The laborer is the Camel, the idol the Dragon, the hero the Lion. What this child is, is a God!
The Child is not a great carrier, nor a a struggler. He has suprassed toil, a God does not struggle.
The Ubermensch is like a child playing with blocks, placing the pieces where he woud will his creation. And what could be more devilish, to treat others as a piece? But that is the innocence of the Child. His creation will be built with disregard to protest; the child will grow up, and his value bloom as far as the fertile ground his Lion carved out will allow for it.

Who are these men, capable of finding their creative abilities? They are "only the rarest and most lucky" capable of the "most sublime human joys in which Life celebrates its own glorification" (Will to Power 1051). These men do not just appear, they and "their forbears have lived a long preparatory life leading to this goal, without however, having done so consciously." Not everyone is capable of Supermanhood.

It is a mistake to think of this metaphor as a linear path, it, as other aspects of Nietzsche's philosophy such as the Eternal Return, can be conceived of cyclically. A creator finds he can bear ever more weight, fight an even greater fight, and find new "happy isles" for his soil to grow on. How far can this creator go? Well that depends on the soil that he grew on.

I would like to acknowledge Sauwelios for connecting WTP 1051 with the Metamorphoses.

Tuesday, July 29, 2008

The Ubermensch and the Last Man

The two paramount principles of Nietzschean philosophy are the concepts of the Last Man and the Ubermensch. These two concepts are the human-form archetypes of two fundamentally opposing concepts of the meaning of life, the former being that life's purpose is to indulge in pleasures, with no regard to quality, while at the same time eliminating pain. This path leads to degeneracy, and the Last Man is an individual or a collective that partakes in this path of decay and feels perfectly comfortable in doing so, to the point where any opposition to this feeling on the part of another individual makes that individual fit for "the madhouse" (TSZ prelude section 5) .

The Ubermensch sees value in life in the exact opposite, meaning he acts with disregard to "happiness," in the sense of the Last Man's artificial construct of the term, and leads a life of creation and ascension. This type does not seek out any sort of 'perfection' nor a specific 'virtue,' but does act in direct contrast to the degenerating actions of the Last Men by not partaking in a degenerate lifestyle and thereby seeking out 'quality' pleasures.

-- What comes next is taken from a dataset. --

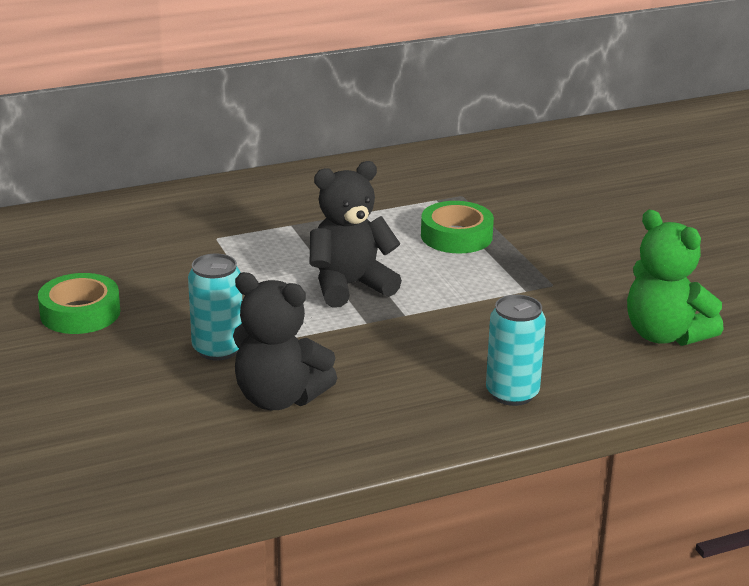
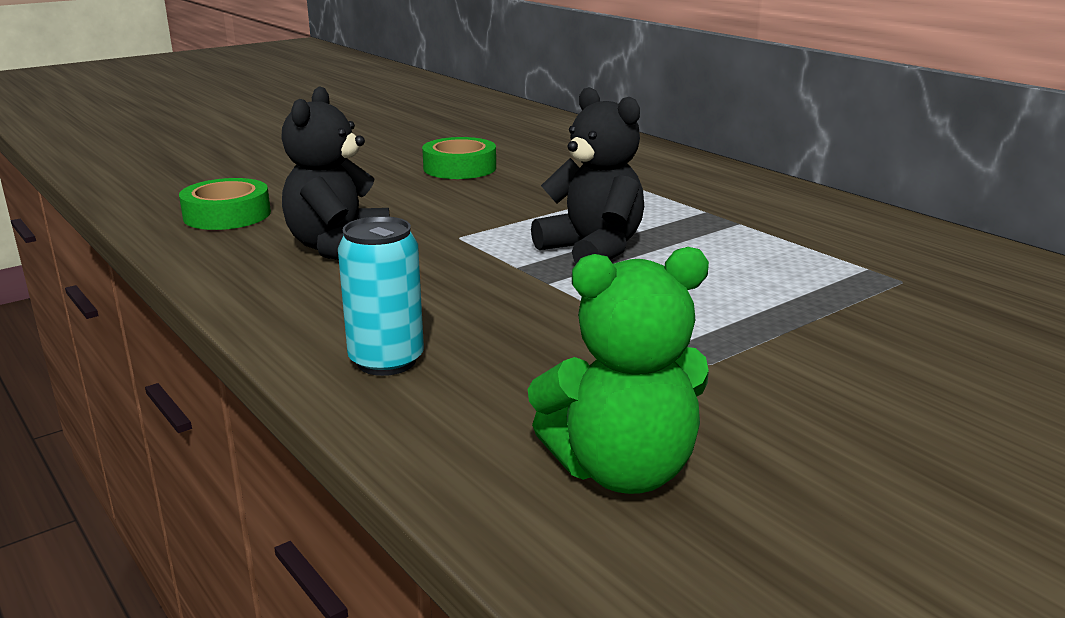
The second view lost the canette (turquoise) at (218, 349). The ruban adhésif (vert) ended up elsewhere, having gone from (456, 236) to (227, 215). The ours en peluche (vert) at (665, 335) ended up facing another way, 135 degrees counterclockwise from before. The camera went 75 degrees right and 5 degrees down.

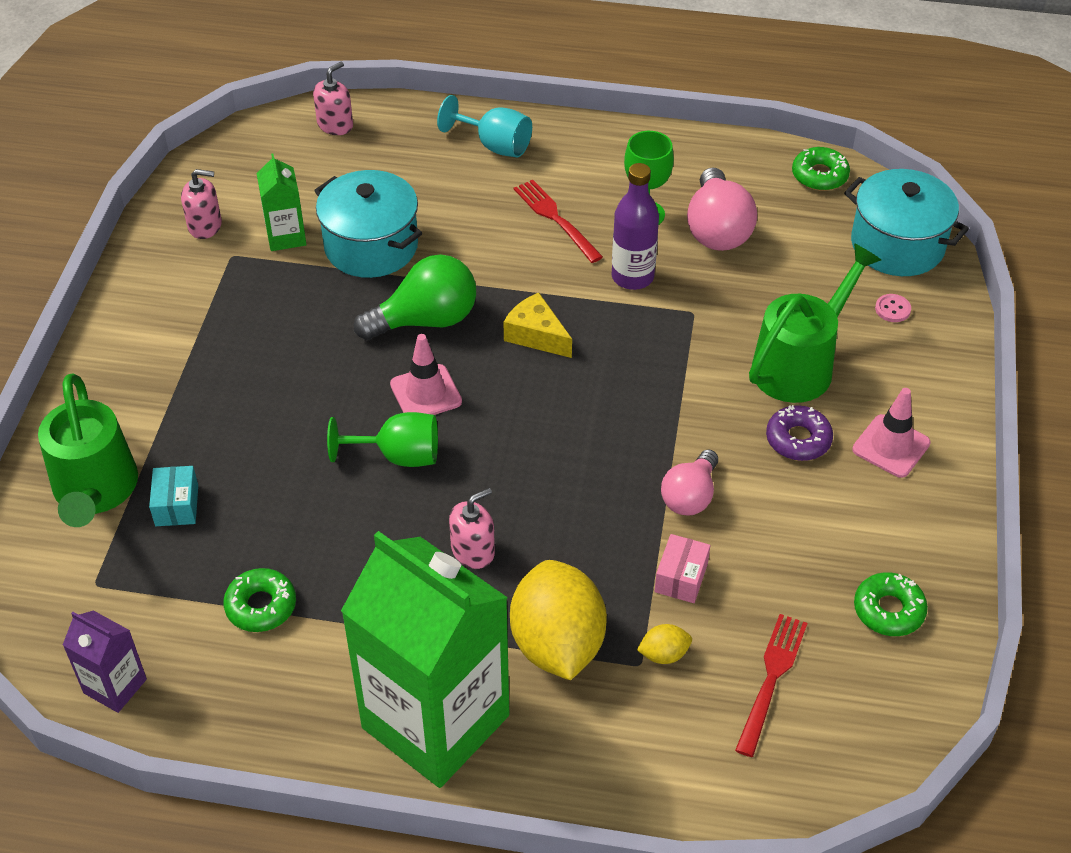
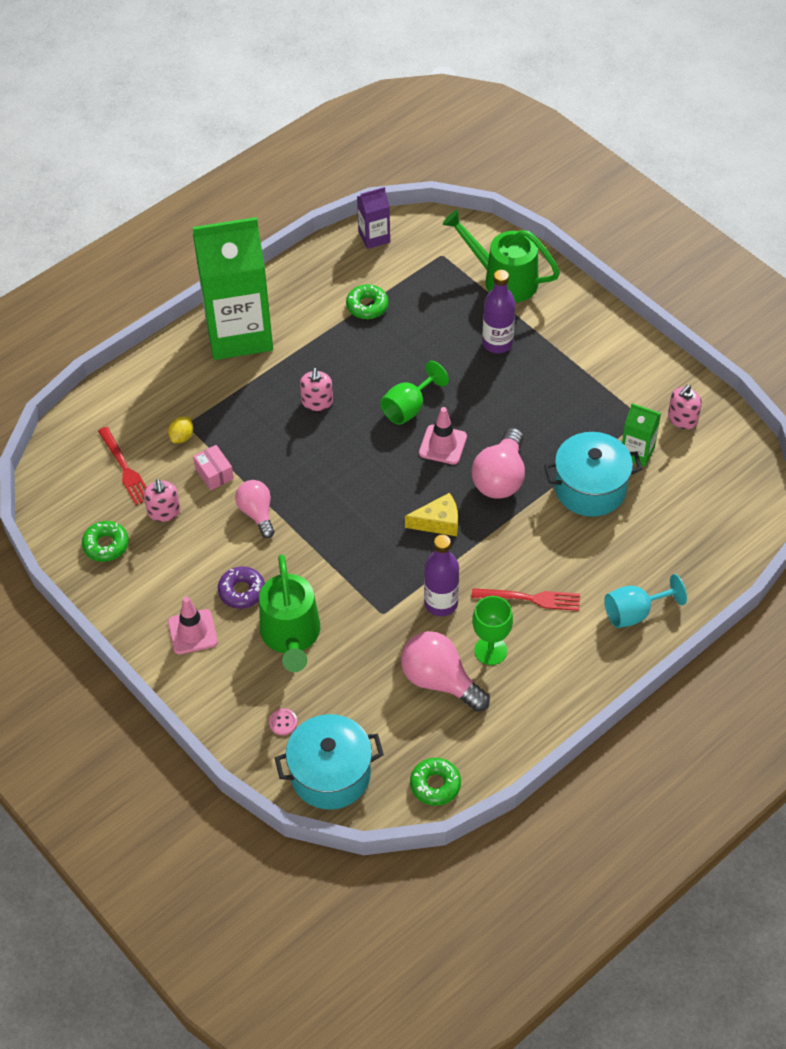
The second view lost the boîte (turquoise) at (177, 505). The distributeur de savon (rose) ended up elsewhere, having gone from (335, 125) to (164, 511). What was the ampoule (vert) at (426, 320) turned into the ampoule (rose) at (500, 478). The second view lost the citron (jaune) at (557, 644). The second view gained the bouteille (violet) at (497, 343). The camera went 130 degrees right and 5 degrees up.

Although the Ubermensch and Last Man have opposite views on the meaning of life, they are not, thereby, opposite men. The opposite of the Ubermensch or 'Overman' would have to be rendered in the word Untermensch or 'Underman', a term which never is written in Nietzsche's philosophy, but can be rendered with different terms he uses, such as Chandala. This Untermensch is a type who is physiologically unable to take on "Overmanly" characteristics. Because of his physical disadvantage to the type "man," he must do what he can to drag down man, whether is a conscious actor in this process or not.

The Untermensch may make use of a Slave Morality in order to infect humanity and thereby discourage the formulation of an Ubermensch, which, to them, is a devil. This Slave Morality posits that overmanly characteristics are "Evil," while the characteristics of the Untermensch are all "Good." This Slave Morality was created to counter the Overmanly "Master Morality," or the belief that the "Good" are comprised of the beautiful, intelligent, and physically able, while the "Bad" are comprised of the ugly, stupid, and physically handicapped. A "Master Moralist" believes the maintenance of the "Good" is of the utmost importance, even if it comes at the expense of the "Bad."

The Last Man, thereby, is the type "man" who has been infected by the slave morality of the Untermensch. Christianity has been the most successful morality for creating the type Last Man to date, but in recent times has lost influenced and has been replaced by even more subversive ideologies in some places. The highest formulation of the archetype Ubermensch is the man who pulls mankind out of its collective Last-Man-like tendencies and inspires a Renaissance of Overmanly individuals, thereby creating a new mankind.